Actually I learned to shoot (when I was 13 - army cadet) with a .22, but it was a full-size rifle with a wooden stock. I was not thinking of the recoil, which I appreciate is negligible at that calibre, just the size and weight of a rifle needing to be held very still. Of course, I'm not familiar with the Crickett but I do find the idea of a 'child's rifle' quite odd.


----------



## Canadian (Jan 17, 2008)

Langham,

When I was an army Cadet, we fired '22s in garrison and 303's whenever there was a proper occasion. Since being a Cadet, my father made sure I was familiar with multiple types of small arms. Once a year, the regiment would bring out all their "Stuff" and we got to practice with it.

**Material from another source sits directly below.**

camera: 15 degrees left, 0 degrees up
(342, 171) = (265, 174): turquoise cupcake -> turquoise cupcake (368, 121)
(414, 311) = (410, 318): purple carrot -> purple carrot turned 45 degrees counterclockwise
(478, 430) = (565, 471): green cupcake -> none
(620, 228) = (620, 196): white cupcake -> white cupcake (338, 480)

It's one thing to fire prone and another thing to keep it around and play with it. Clearly here there was a parent who didn't recognize the fundamentals of safety.

Tom


----------



## Regillus (Mar 15, 2011)

I wonder; I just wonder if the boy; thinking he was just playing around; pointed the gun at his sister and pulled the trigger? This is why there should always be an adult around when a youngster has a firearm in his hands. Who left the gun loaded and no one knew about it? Why wasn't the gun locked up in a gun cabinet - since this was a household with children? I'm astonished that there exists a company whose purpose is to sell guns to kids as young as 4 or 5. I didn't have a .22 rifle until I was ten or eleven. I think that possession of a firearm by anyone younger than ten years of age should be banned. Yes I know it was just an accident, but if the boy didn't have the gun the accident wouldn't have happened.


----------



## Canadian (Jan 17, 2008)

I disagree. Unsupervised use by a child under ten should result in a charge of negligent use of a firearm on the parents. I have no objection to an 8 year old using a '22 rifle, provided they are supervised and the gun doesn't end up as just another toy. I never had a rifle in my possession, in my room, ever. Up here, the guns go in the gun locker and they come out when I'm going hunting or shooting. I have no objection to a gun being designed for a 5-year old. In my dad's gun safe, he has a rifle for his wife, my mother. A rifle is not dangerous when used with proper safety and that includes not leaving it around for a child to misuse. 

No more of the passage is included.